而肖祺的那双眼睛更是一动不动的望着他,眼眸中翻涌着看
不透的烈光,但是仅仅一瞬间他的双眸又恢复了以往的低沉,笑着淡声说:“傅公子还当真是喜欢翻脸不认人啊......”
林倾白喉结滚动了两下,轻声说了一句:“肖公子言过了,傅某只是不喜和人接触,并无他意。”
肖祺冷笑了一声。
原本轻松的气氛一时之间凝重到了冰点。
何昉棱连忙打着圆场,对林倾白说:“师兄,你们可真的是深藏不漏,打魔物的时候用的法力半点都没少,到了最后我们都已经半分的法力都没有了,而你们却还可以把这么大的铜锁劈开,是怎么做到的.......”
何昉棱在林倾白的身旁絮絮叨叨的说。
林倾白抬手推开了铁门。
铁门之内已经没有什么异常,只有一条山洞的隧道。
隧道的两边燃着火把,将洞穴中照的灯火通明,林倾白走在其中,能够感受到阵法的力量越来越微弱。
这边何昉棱自顾自的说完了话,已经想不出来还有什么好说了。
几个人走在山洞中,喧闹忽然停止,气氛更是低沉的吓人。
何昉棱撞了撞身旁的凉瑶楚。
凉瑶楚也感觉不太习惯,难得配合的接起了何昉棱的话。
两个人你一言我一句的无非都是在夸赞林倾白方才劈开铜锁,法力高强,救了他们一命。
所有人都以为劈开铜锁的时候,林倾白所用的功力占了主力。
只有林倾白心中清楚。
不是这样......
开始的时候他确实是用尽了全力,但是他和肖祺二人的法力合起来,也只不过是让铜锁颤动了而已。

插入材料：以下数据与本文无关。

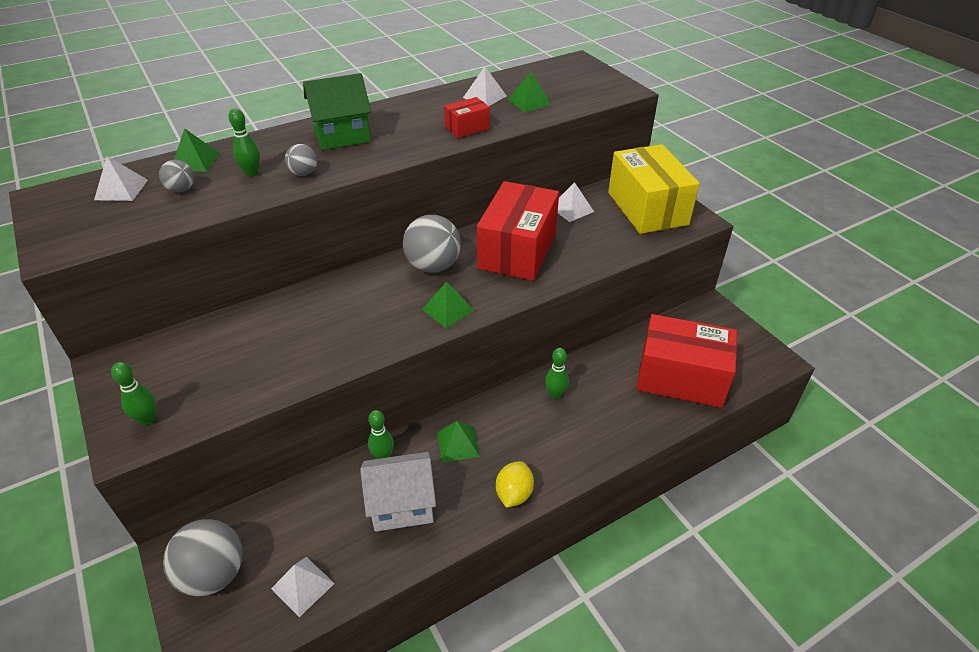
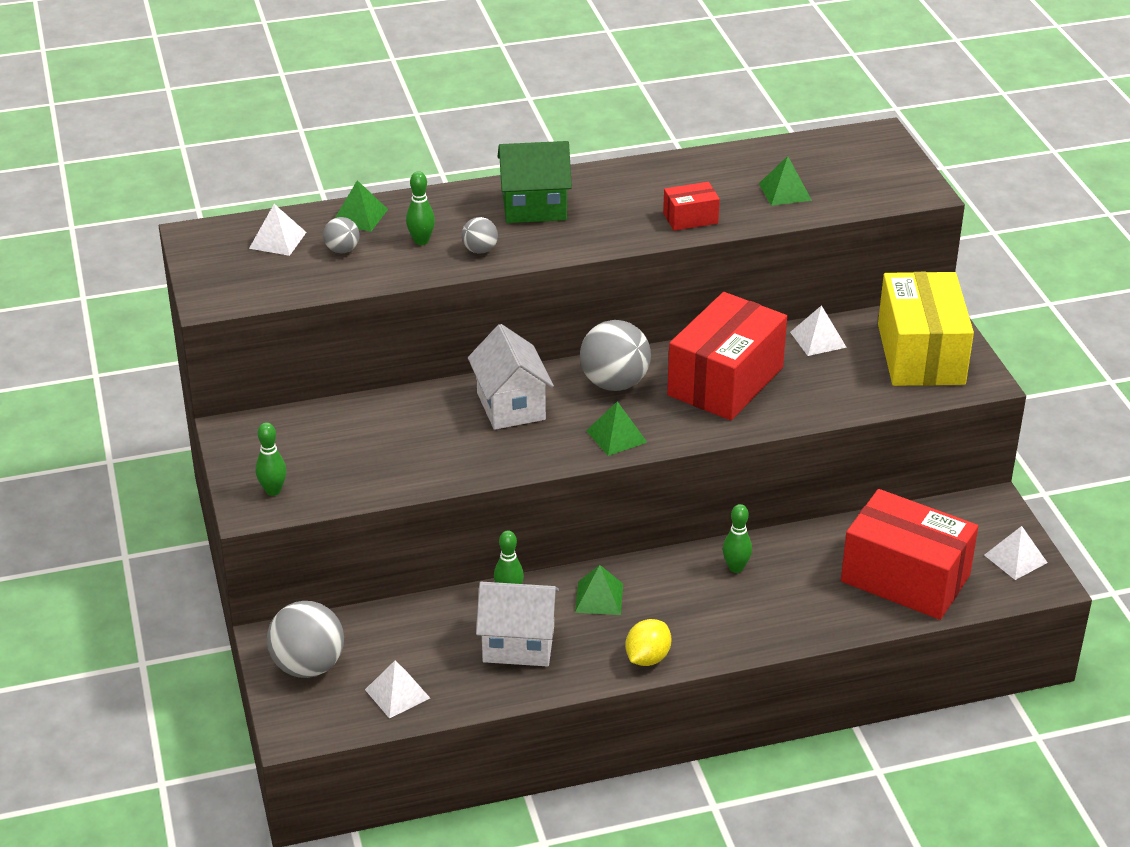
camera: 15 degrees right, 5 degrees down
(354, 299) = (510, 406): none -> white house
(485, 97) = (729, 176): white pyramid -> white pyramid (1015, 559)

渐渐地他法力将要耗尽,身上的力道也微弱了下来,正在他心知无望之时,身后肖祺的法力忽然增强了。
那法力袭来的突然,甚至不输与肖祺平日的法力攻击。
即便是铜锁上面还加固了法咒,却还是在肖祺发力的那一瞬间劈的尽断。
......
林倾白来来回回的想着这件事情,只觉得这个肖祺身上的疑点越来越多。
肖祺在攻击魔物之时所消耗的法力与旁人不相上下,可为什么所有的人法力都快要消失了,他却还存留如此丰厚的法力?
这说明他原本的法力便高不可测。
甚至可能是完全不输与寻常时的林倾白。
在仙界如此年少,却能有此等法力之人,寥寥无几。
他的身份究竟为何?
还有一点便是......他明明可以一人就劈开铜锁,为什么偏偏要同林倾白一起劈开,这般的遮掩又是在遮掩什么?
是在遮掩他的真实法力?
还是在遮掩他的真实身份?
真实身份......
林倾白被自己这个想法猛地吓了一跳。
这四个字一出,他感觉自己距离真相又近了一步。
现在的他就像是匍匐在冰河之上,在冰河的下面有一条很大的鱼,他看不清楚这个鱼到底是什么种类,是好是坏,是敌是友。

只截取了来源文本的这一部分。